Leisure

Plate of the Union: Meat: The flavor of love

November 6, 2013


I’ve been thinking a lot about meat lately. Maybe because two of my housemates are vegetarian, I get a sort of odd little twinge of guilt when I’m browning the ground beef for my chili or frying up some particularly fragrant chicken dumplings. Yet meat has always been a part of my diet, a nicely regulated quadrangle on the food pyramid.

When my mother unilaterally decided our household would transition to a “plant-based diet” in the early days of high school, I was a bit apprehensive about the influx of vegetables. They were terrifying at first. I remember running my hands over a bulbous, smooth, purple eggplant and scowling in confusion at what bizarre magical land it had come from. The first time I woke up to my mother grinding a kale smoothie instead of frying up bacon was another sad day. Quite a few years later, vegetables and I have finally come to terms with one another. I even go out of my way to buy myself a misshapen eggplant every few weeks, because, underneath the otherworldly exterior lies what I have discovered to be a delicious food, especially when battered and fried.

Yet as much as I have embraced the beauty of vegetables, I cannot give up meat. I have three reasons for my loyalty to my carnivorous ways:

1. Bacon: As any of my housemates will tell you, I eat a lot of bacon. Bacon seems to have established an almost cult-like following as of late, primarily consisting of boys who associate it with some bizarre kind of masculinity and chocolatiers who have decided that bacon ought to be a novelty component in their newest fusion milk chocolate bar. While I am not a member of either group, I love bacon because it is easy to cook and makes pretty much everything more delicious. Breakfast time? I cut an avocado in half, crumble bacon into the tiny semicircle left from the pit, and drizzle some sour pomegranate sauce on top. Lunch or dinner? One of my favorite go-to meals is mac and cheese—but not the kind you would think. Instead of opening a box of Kraft (which is still pretty delicious), I boil up and drain some pasta, add whatever cheeses are in the fridge (goat cheese, feta, cheddar, Gruyere, blue cheese, cream cheese… you name it, I’ve tried it), and then add some crumbled bacon to the mixture. Nothing is more comforting, filling, and delicious. Want something slightly healthier? Add bacon to a quinoa salad with your buttery sweet potatoes, sautéed mushrooms, arugula, and goat cheese. There’s something about the bacon that just ties all the other flavors together. Bacon is that friend of yours who is weirdly good at bringing different groups of friends together and not making it awkward.

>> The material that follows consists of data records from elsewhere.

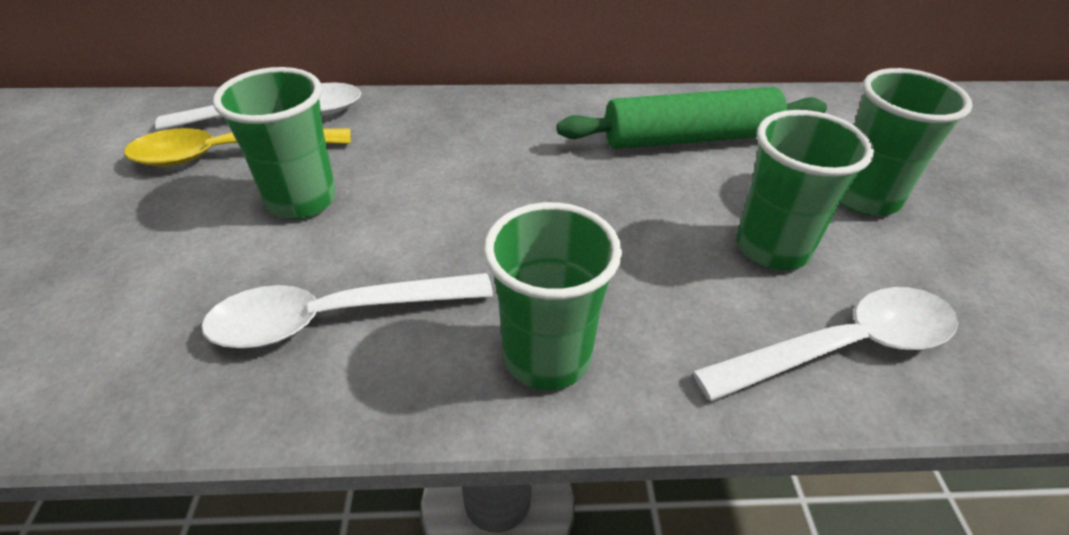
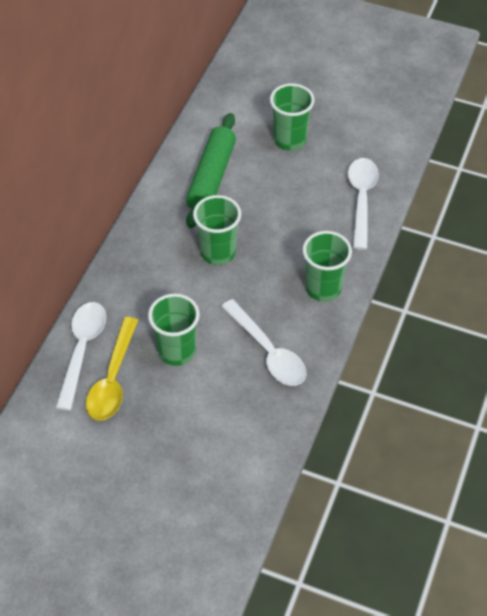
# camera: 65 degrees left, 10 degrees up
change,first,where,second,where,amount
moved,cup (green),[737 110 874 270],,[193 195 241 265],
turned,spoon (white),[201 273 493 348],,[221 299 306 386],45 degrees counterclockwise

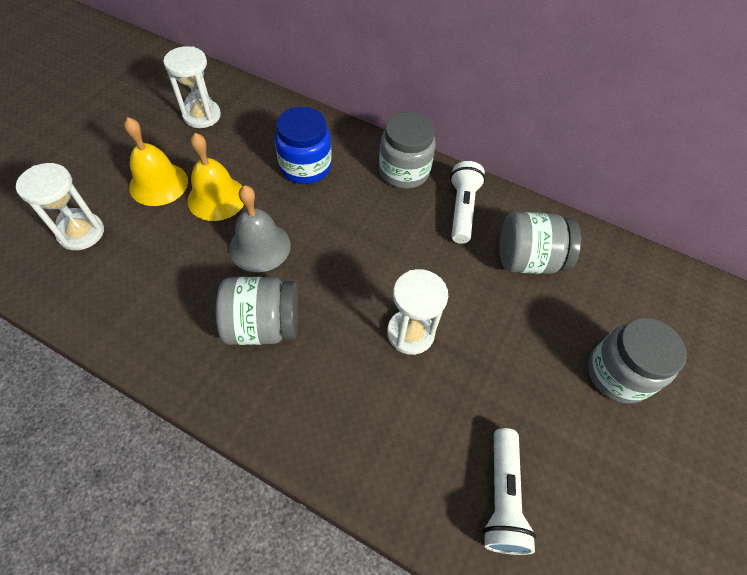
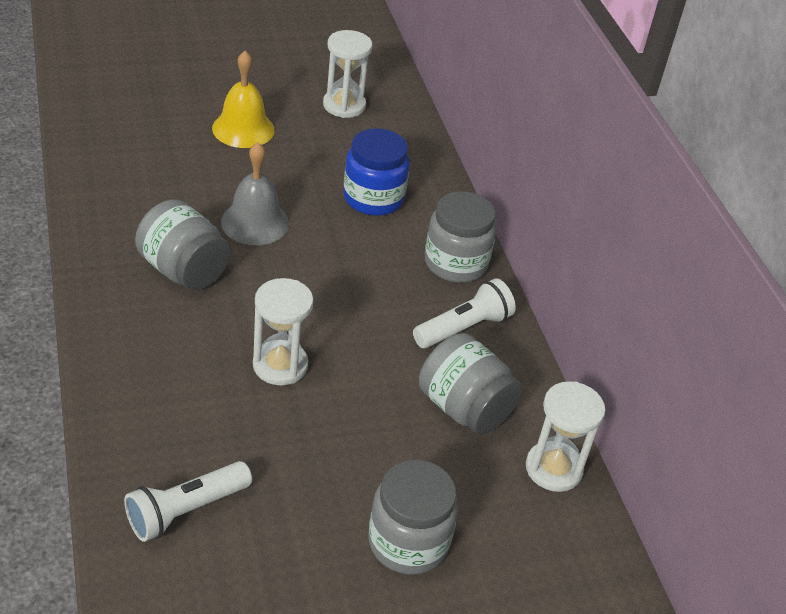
# camera: 45 degrees right, 15 degrees down
change,first,where,second,where,amount
moved,hourglass (white),[16 163 104 250],,[526 381 605 492],
removed,bell (yellow),[187 133 244 221],,,

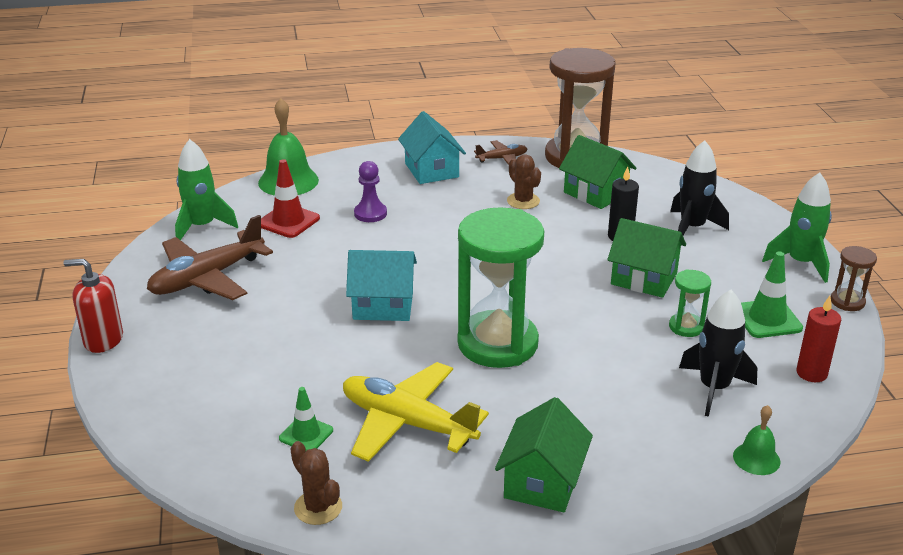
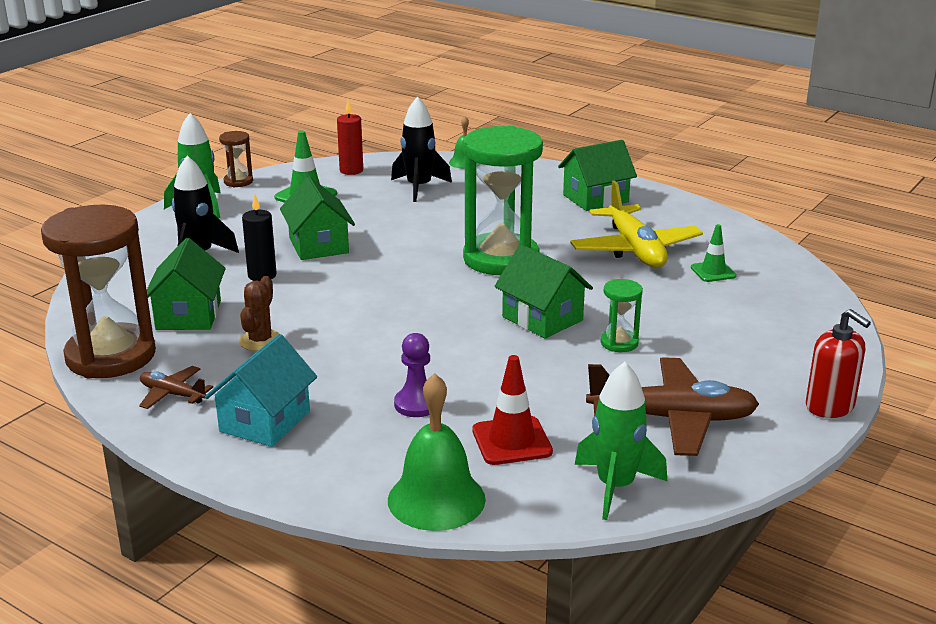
# camera: 135 degrees left, 5 degrees down
change,first,where,second,where,amount
recoloured,house (turquoise),[346 250 417 321],house (green),[494 245 593 339],
moved,hourglass (green),[669 269 711 337],,[600 279 643 352],
removed,cactus (brown),[291 441 342 525],,,

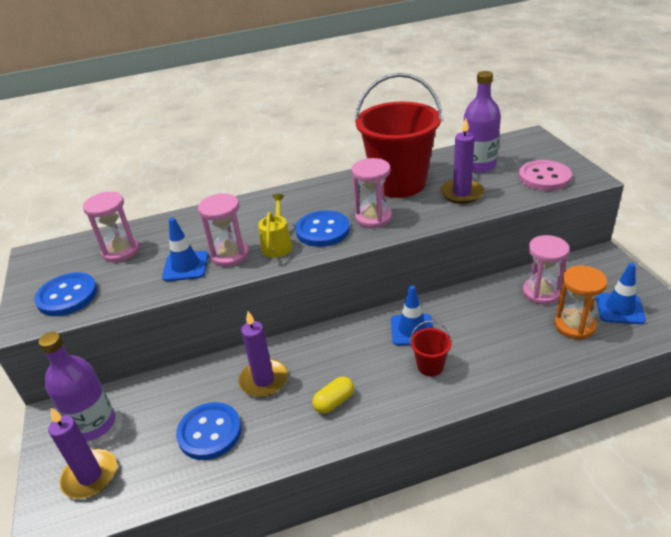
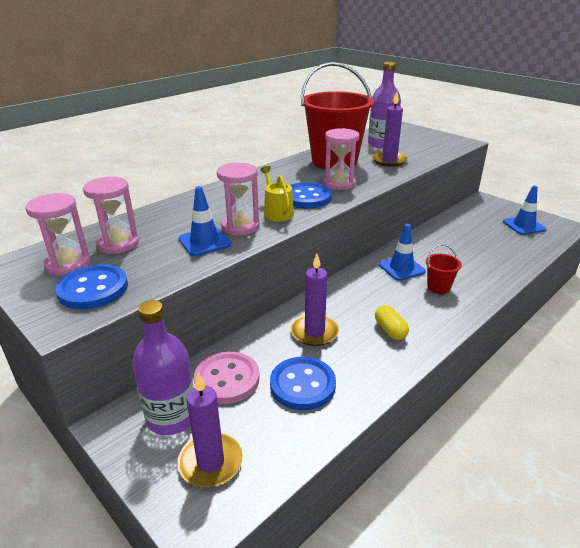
# camera: 30 degrees left, 5 degrees down
change,first,where,second,where,amount
moved,hourglass (pink),[523 235 570 305],,[25 193 91 276],
moved,button (pink),[519 160 572 191],,[194 352 260 404],
turned,capsule (yellow),[312 376 354 414],,[375 305 409 340],45 degrees counterclockwise
removed,hourglass (orange),[554 265 608 340],,,

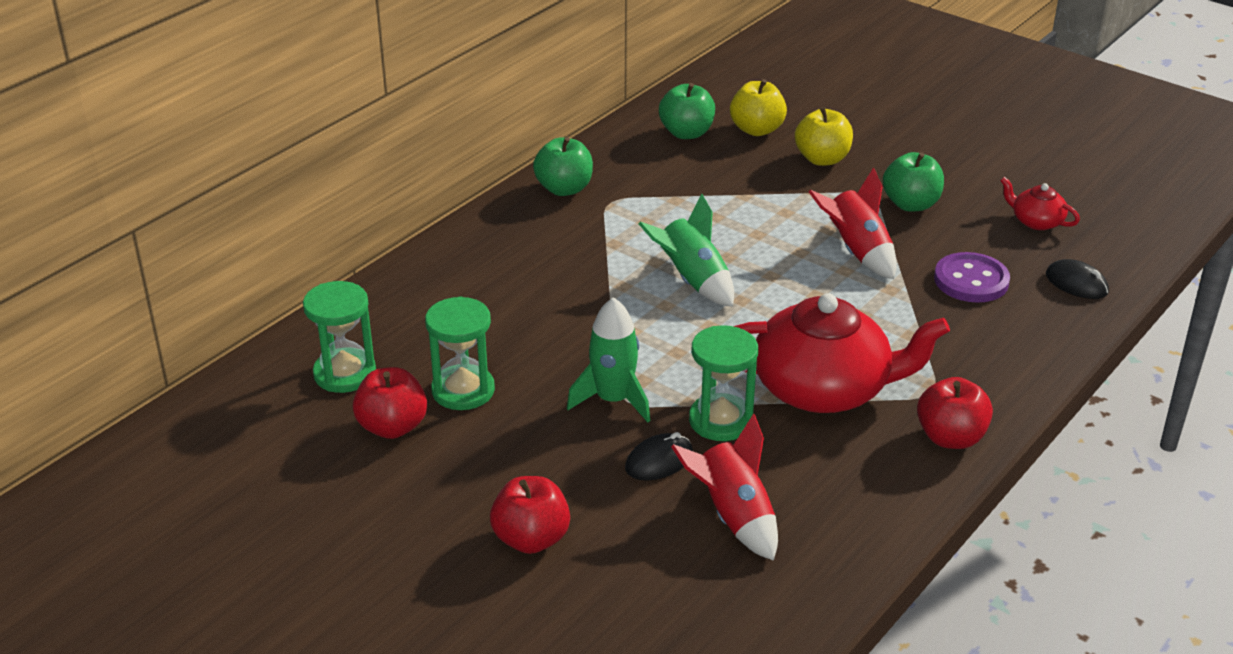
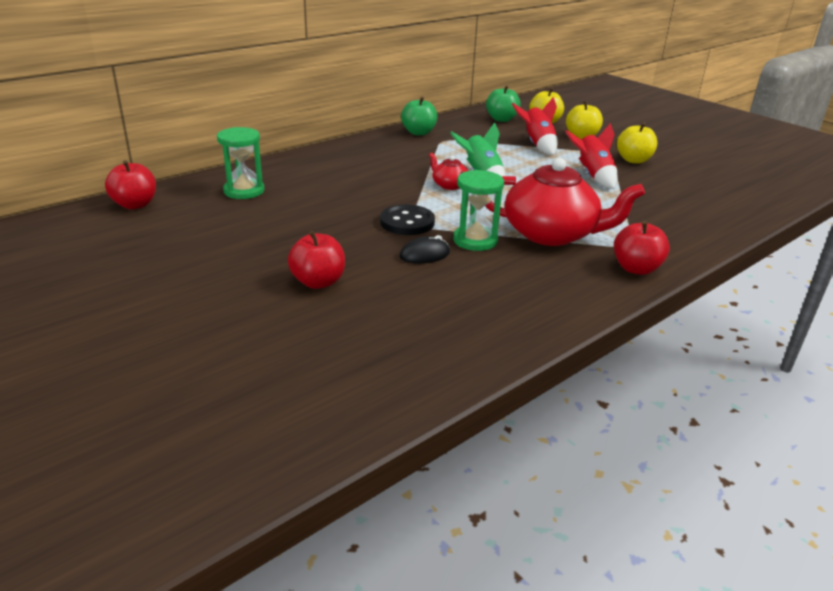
# camera: 10 degrees right, 5 degrees down
change,first,where,second,where,amount
moved,apple (red),[353 367 427 439],,[105 160 156 209],
replaced,rocket (green),[567 297 650 422],button (black),[380 205 435 235],
moved,teapot (red),[1000 177 1080 230],,[429 153 468 190],
moved,rocket (red),[671 414 778 561],,[512 97 557 155],
recoloured,apple (green),[883 152 944 212],apple (yellow),[617 123 657 164],
removed,hourglass (green),[425 297 495 410],,,
removed,button (purple),[934 252 1010 303],,,
removed,mouse (black),[1046 259 1109 299],,,

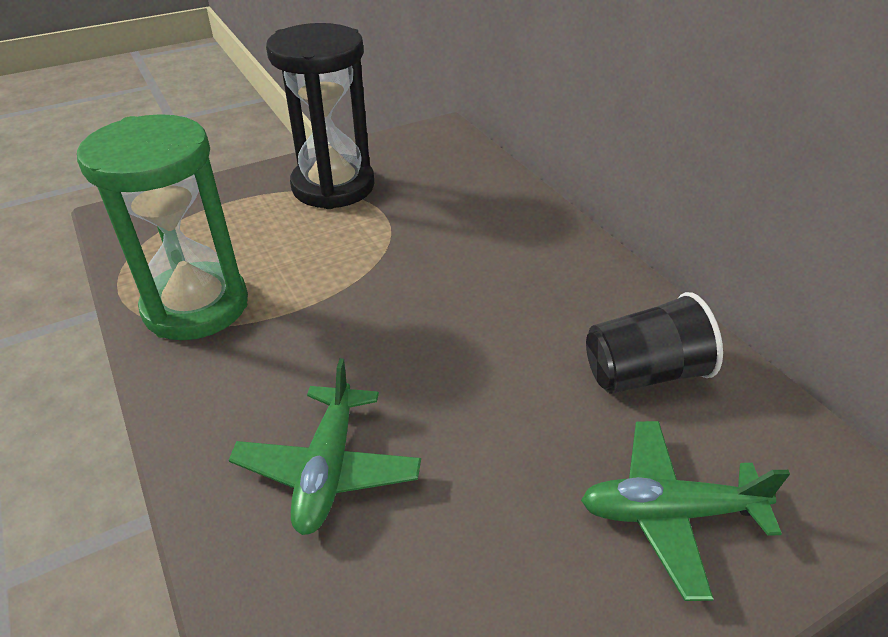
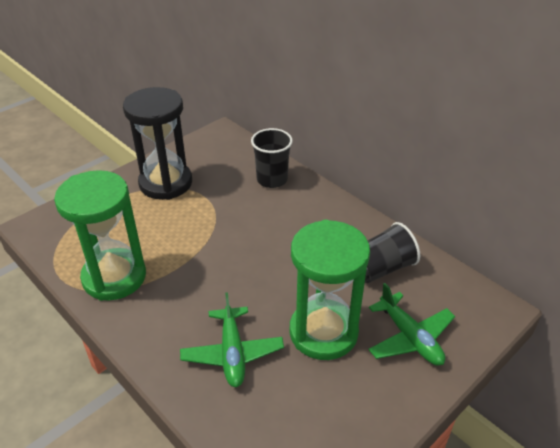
# camera: 15 degrees left, 0 degrees up
change,first,where,second,where,amount
added,,,cup (black),[251 128 293 188],
added,,,hourglass (green),[290 220 370 360],
turned,plane (green),[581 421 790 601],,[368 283 455 366],105 degrees counterclockwise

2. Kebabs: Kebabs, unlike bacon, are a stand-alone meat. When I eat a kebab, I don’t want it mashed up in mac and cheese or mixed in with a salad. When I eat a kebab, I want to eat meat in all its juicy, pleasurable, guilt-inducing deliciousness. I first discovered the joy of kebab culture (yes, it is a culture) while living in Adana, a city in Southeast Turkey known primarily by its prevalence on menus in Turkish restaurants around the world. The spicy and delicious Adana kebab is not made by normal Turks in their homes. It is made by masters of the craft of kebab making in special restaurants, each laying claim to the best, original Adana kebab. The master chefs combine freshly ground lamb meat with onion, garlic, cumin, coriander, sumac, red pepper, and a myriad of other spices and squeeze it onto a long, thick skewer, roasting it until the juices drip down into the coals below. There may be no more pleasurable and satisfying moment for me as when a kebab arrives on the table, lying on top of a bed of hot pita bread. An Adana kebab is a show stealer and an attention hog, and it entirely deserves it.

3. Barbecue/barbeque/BBQ. It doesn’t matter how you spell it. It’s delicious in any linguistic form. Growing up in Memphis, barbecue was something my family ate with great frequency. From ribs to pulled pork sandwiches, each restaurant has its own way of preparing and seasoning the meat, in addition to its own special sauces. In May, the air would smell of barbecue as the World Championship Barbecue Cooking Contest and all its related revelries occurred downtown on the banks of the Mississippi. Barbecue is a staple of Memphian life. Family get-together? Let’s order barbecue! Birthday party? Barbecue! Funeral? Uncle Henry would have wanted us to eat this barbecue. Barbecue is certainly delicious, but it is also the most nostalgic of my reasons for eating meat. Barbecue reminds me of home, of childhood, of sauce dripping all over me, of summertime, and of joy.

I am not here to make an argument for meat, but I am here to make an argument for eating food that makes you happy. As epicurean as it may sound, one of the greatest privileges a person can have is being able to eat food that makes her happy. Perhaps one day, vegetables will be able to satiate me entirely. Until then, though, I’ll be adding bacon to my mac and cheese, indulging in the occasional kebab, and dripping barbecue sauce all over myself on the banks of the Mississippi.